Our officers and directors are also officers, directors, and employees of other companies, and we may have to compete with the other companies for their time, attention and efforts; none of our officers and directors anticipate devoting more than approximately twenty-five (25%) percent of their time to our matters.”

That the officers of the company are not full time is not exactly a good sign!

Valuation

As of June 29, 2007, the company had 51.125 million shares outstanding. At a recent closing price of $4.40 per share, that gives the company a $225 million market cap. The company has a book value of just under $1 million.

Back in mid-April (see the 8k) the company sold shares for $0.50 apiece in a private offering (actually, three warrants were included with each share, so this overstates the price). Has the company really become 10 times more valuable in the last 5 months?

Misleading Statements

Octillion triumphantly announced that NREL research had validated its own methods. However, as of right now, Octillion has nothing more than an idea and some silicon dust. Sure, the method they claim to use seems to work well. But I doubt Octillion, with a minuscule R&D budget, will be the company to get this technology to work consistently in the lab, let alone in a commercialized product. Octillion has issued another press release to claim that other solar power breakthroughs validate its technology.

The company likes to mention that the solar technology is covered by 10 US patents. However, the company does not own those patents–they are owned by U of Illinois Urbana/Champaign. It is only working to commercialize the patents. Since the company first started working with UIUC in August 2006 until May 2007, it has paid a grand total of $89,000. Not exactly a world-class research budget (see page 4 of this prospectus for details). Over the last three months, the company spent $151k on investor relations and only $27k on R&D.

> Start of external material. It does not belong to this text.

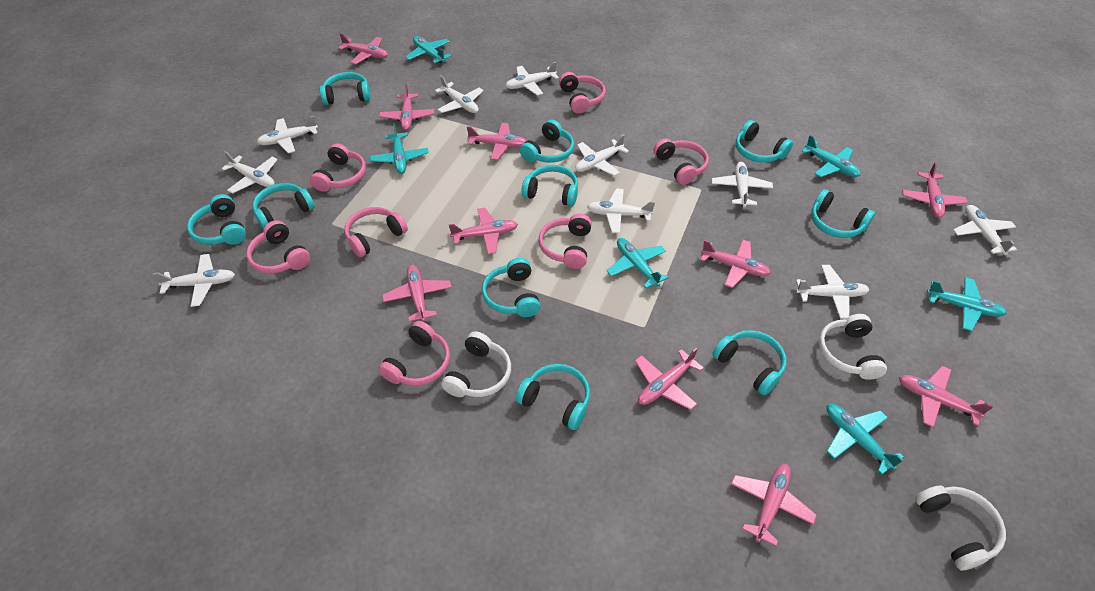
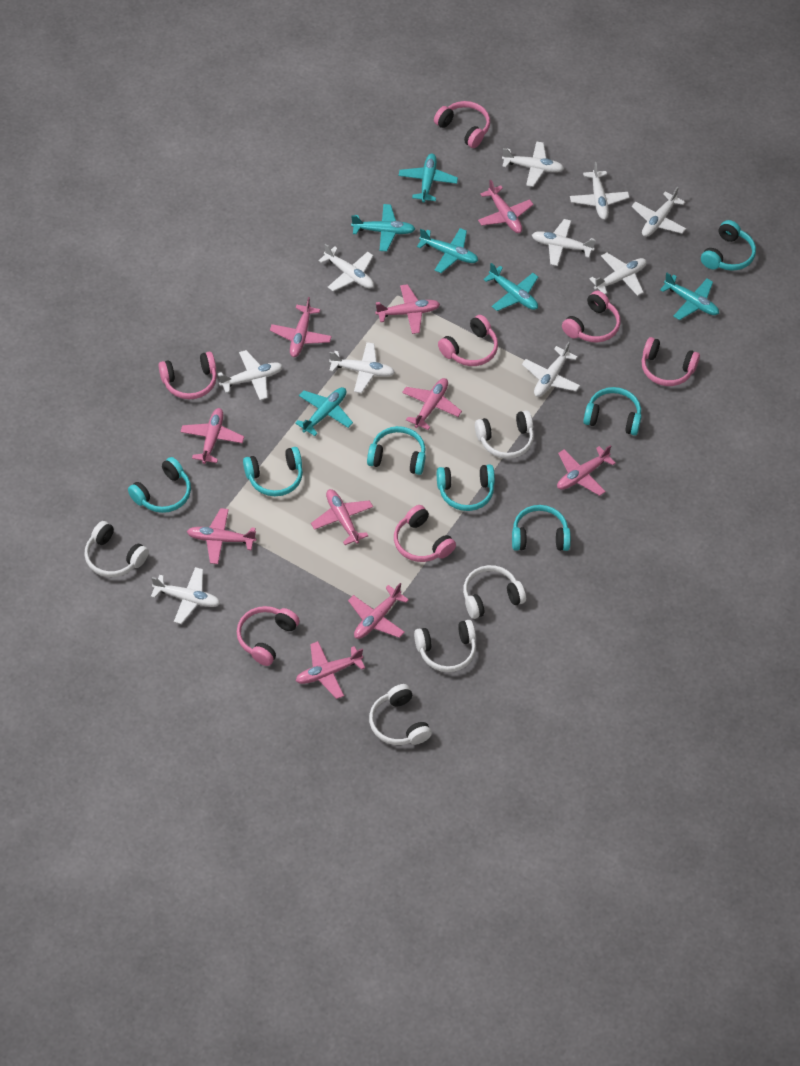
turquoise headphones: 10 -> 7
white headphones: 3 -> 5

It turns out that Octillion does not even have an exclusive license to develop and market the technologies it is investigating:

From page 17 of the company’s recent 10Q: “During the term of our ISURF Agreement and the UIUC Sponsored Research Agreement, we will determine whether to acquire an exclusive license from, respectively, ISURF and UIUC to the technologies underlying the agreements. The final terms and conditions of any such licenses cannot now be determined. If the results of the continuing research projects do not warrant our exercise of our option to negotiate an exclusive license to market the ISURF Nerve Regeneration Technology or the UIUC Silicon Nanoparticle Energy Technology, we may need to abandon our business model, in which case our shares may have no value and you may lose your investment.”

So even if these technologies end up working, the universities could demand more money for the licensing rights than Octillion could pay, and another company with deeper pockets could end up buying the license.

Knowing When to Sell

The brothers of CEO Harmel S. Rayat sold a large chunk (1.7% of the company’s shares) of their stake in the company in May (or soon thereafter, as set forth in the May prospectus, page 46). Other selling shareholders included two corporations that were wholly-owned by employees of Octillion (6.5% of the total shares outstanding).

Is Smart Money Buying?

David Gelbaum (a noted philanthropist) recently filed a 13D, stating that he (actually, a trust benefiting him and his wife) owned 6.7% of the outstanding shares of Octillion. However, considering his large stake in another OTC stock that I consider to be greatly overvalued (Worldwide Water, WWAT.ob), I doubt his investing prowess.

Conclusion: Stay Away

I peg Octillion’s fair value at $1 million, its book value. More aggressive speculators might believe it to be worth 10x book. Cynics might value it at $0 considering its CEO’s track record. No matter what it is at least 25x overvalued. For more information, as always, check out the company’s SEC filings.

Disclosure: I am neither long nor short OCTL. See my disclosure policy.